You can’t read one of Clooney’s endless
People profiles without hearing the Cary Grant comparison, but here, he’s all Gable – same rakishness and stubble and tanned-leather basso profundo. Nearing 50, he’s still almost improbably puckish, but the picture – his third directorial effort – isn’t quite as fleet. Set in the 1920s, when the nation was still recovering from the Great War,
Leatherheads charts, with what I presume is very little actual historical accuracy, the awkward birth of professional football. Clooney’s Dodge Connelly leads the rough-and-tumble Duluth Bulldogs, who break all the rules, but no bother – the limping-along pro league never had any rules to begin with. When the Bulldogs turn cash-poor and fan-deficient, Connelly cooks up a plan to save the team: enlist the services of war hero and Princeton star quarterback Carter “the Bullet” Rutherford (
The Office’s Krasinski). Connelly’ll have to get in line, though –
Chicago Tribune reporter Lexie Littleton (Zellweger, in a regrettable weave) is in hot pursuit of the Bullet, too, on a tip that the boy wonder maybe fibbed some on his war record. And there you have the makings of a crackerjack love triangle, with each leg entirely game – and faithful, too, to the period charms of lipsticked cigarettes and speakeasy brawls. (Krasinski, especially, with his wide, eager face and sweet, dumb-lug grin, feels like the happy accident of some tear in the time-space continuum.)

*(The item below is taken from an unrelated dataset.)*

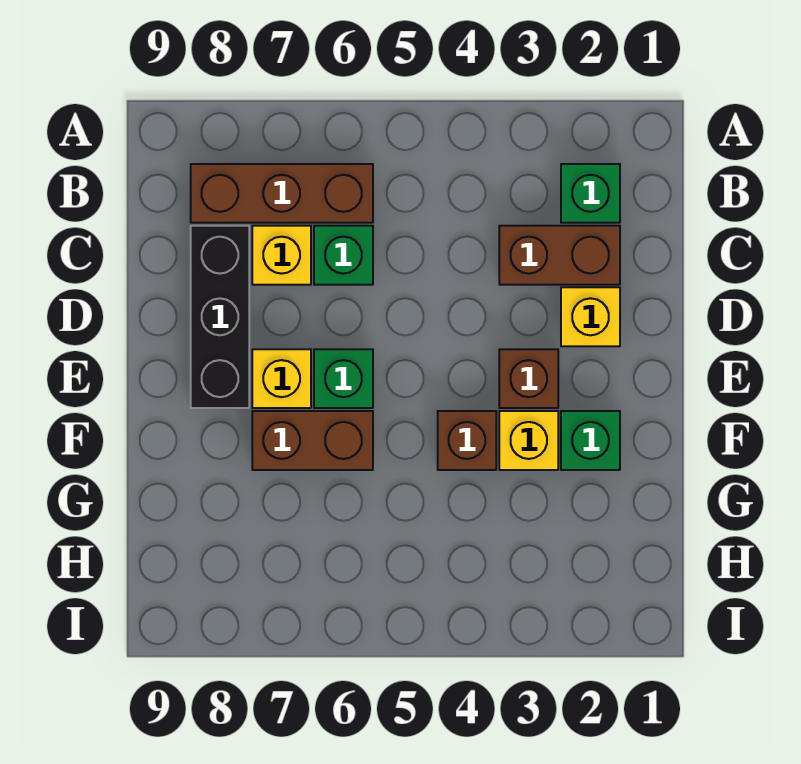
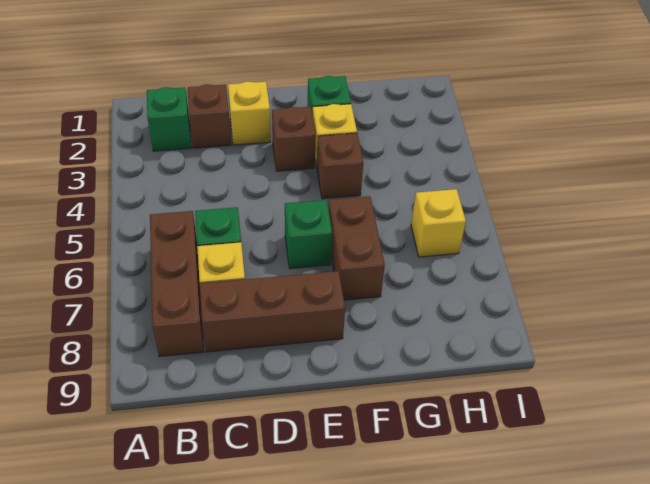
brown brick C2:C3 level 1 -> brown brick C2 level 1
black brick C8:E8 level 1 -> brown brick C8:E8 level 1
yellow brick E7 level 1 -> yellow brick H6 level 1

Leatherheads comes practically gift-wrapped in goodwill – it’s a celebration of an American pastime (if not
the American pastime) and a loving nod to the screwballs of yore. The film is appropriately scored, well-acted, and possessing of a handful of truly transportive moments. It's awfully agreeable – so why doesn’t it entirely work? I think it’s a question of comic timing. This kind of backward-glancing, even ga-ga-ing, material begs for barmy, and barmy begs for no brakes, but
Leatherheads takes a full half-hour of stops and starts to find its footing. Even then, it skips from fizzy water to flat tap from scene to scene. In spirit, it’s right-on – knowing but never ironic – but in execution,
Leatherheads is less sure. And when you set a scene in the rattling cage of a train-car sleeper – a tip of the hat to Sturges, Wilder, and Big Al Hitchcock – you’re only setting yourself up for failure.